Scotia Group Jamaica Limited will distribute life insurance products on behalf of Sagicor Group Jamaica’s insurance arm, for which it will earn fees, once the sale of its life insurance business is concluded.
The No. 2 banking group will set up a new insurance sales unit that will offer advisory services to clients in its branches, under its own brand. It will continue to pitch ScotiaMint and retirement product ScotiaBridge through this unit, but will also sell other Sagicor Life Jamaica’s products, under an arrangement that will run for 20 years.
“The benefits to Scotia is that we can deliver additional products and services to our insurance clients and Sagicor benefits from the increased distribution from Scotia branch networks,” said Scotia Group president and CEO David Noel in a briefing on Friday. “The arrangement will allow for compensation to Scotia for distributing Sagicor products. And Sagicor will benefit from administering and underwriting these products,” he said.

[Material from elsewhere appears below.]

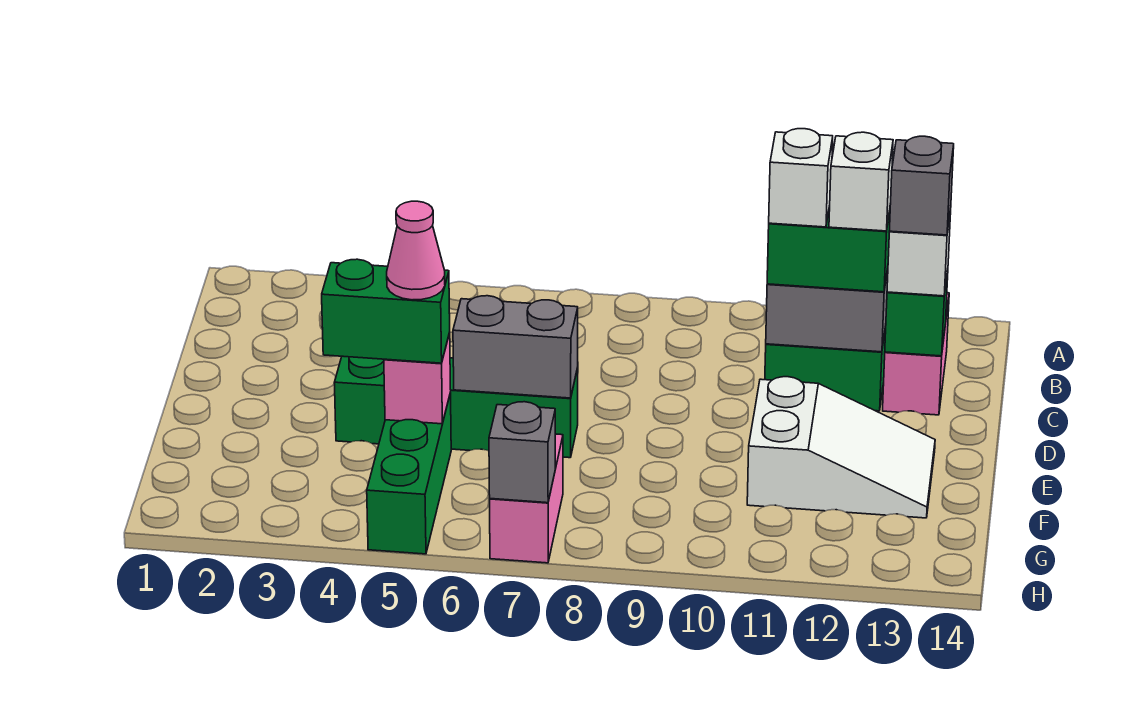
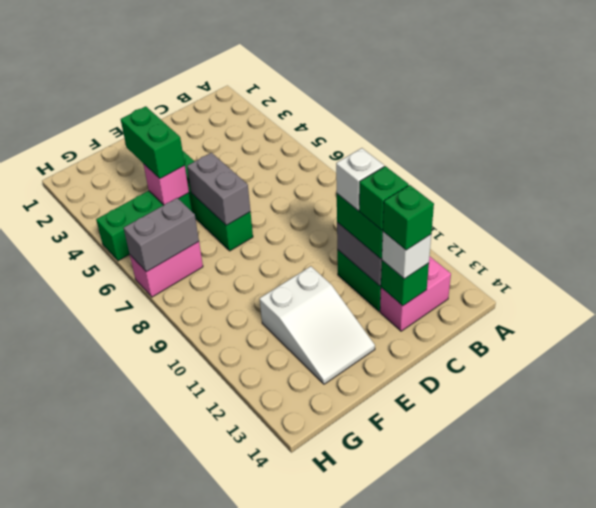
white brick C12 level 4 -> green brick C12 level 4
grey brick C13 level 4 -> green brick C13 level 4
pink cone F5 level 4 -> none
grey brick H7 level 2 -> grey brick G7:H7 level 2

Scotia Group earned $3.8 billion in net profit on $5 billion in revenues from insurance services for the year ending October 2018. The segment offered the best return on assets within the group at some 6.3 per cent, followed by the investment banking arm at 4.8 per cent.
However, the banking group is in the process of repositioning to concentrate more fully on its core operation, which includes the pending sale of Scotia Jamaica Life Insurance Limited to Sagicor – a US$144- million deal that is expected to close in 2019 or 2020.
The strategy sees Scotia shifting from underwriting and administering its insurance services to a model which focuses on distribution of an even larger suite of services, Noel said.
“This partnership allows us to meet the needs of our customers,” he said. “Instead of that adviser being from Scotia Jamaica Life Insurance Company, it will be from the new Scotia sales entity created. They will provide the same services in addition to wider products and services underwritten by Sagicor.”
Scotia Group is focused on growing its banking operation, which includes investments in digital technology, branches and its automated banking network. On the cost containment side of the spectrum, the Jamaica’s No. 2 bank is outsourcing some services to other markets where the Canadian-owned banking network has set up so-called centres of excellence for shared services.
Scotia Group recorded a soft fourth quarter but still managed to make $12.8 billion over 12 months to October 2018, or 2.6 per cent higher year on year.
“We are particularly excited that we grew our loan portfolio by 10 per cent. We made a push to make sure we are more aggressive,” said Noel, who noted that the bank had an optimistic outlook for 2019, based on current macroeconomic conditions.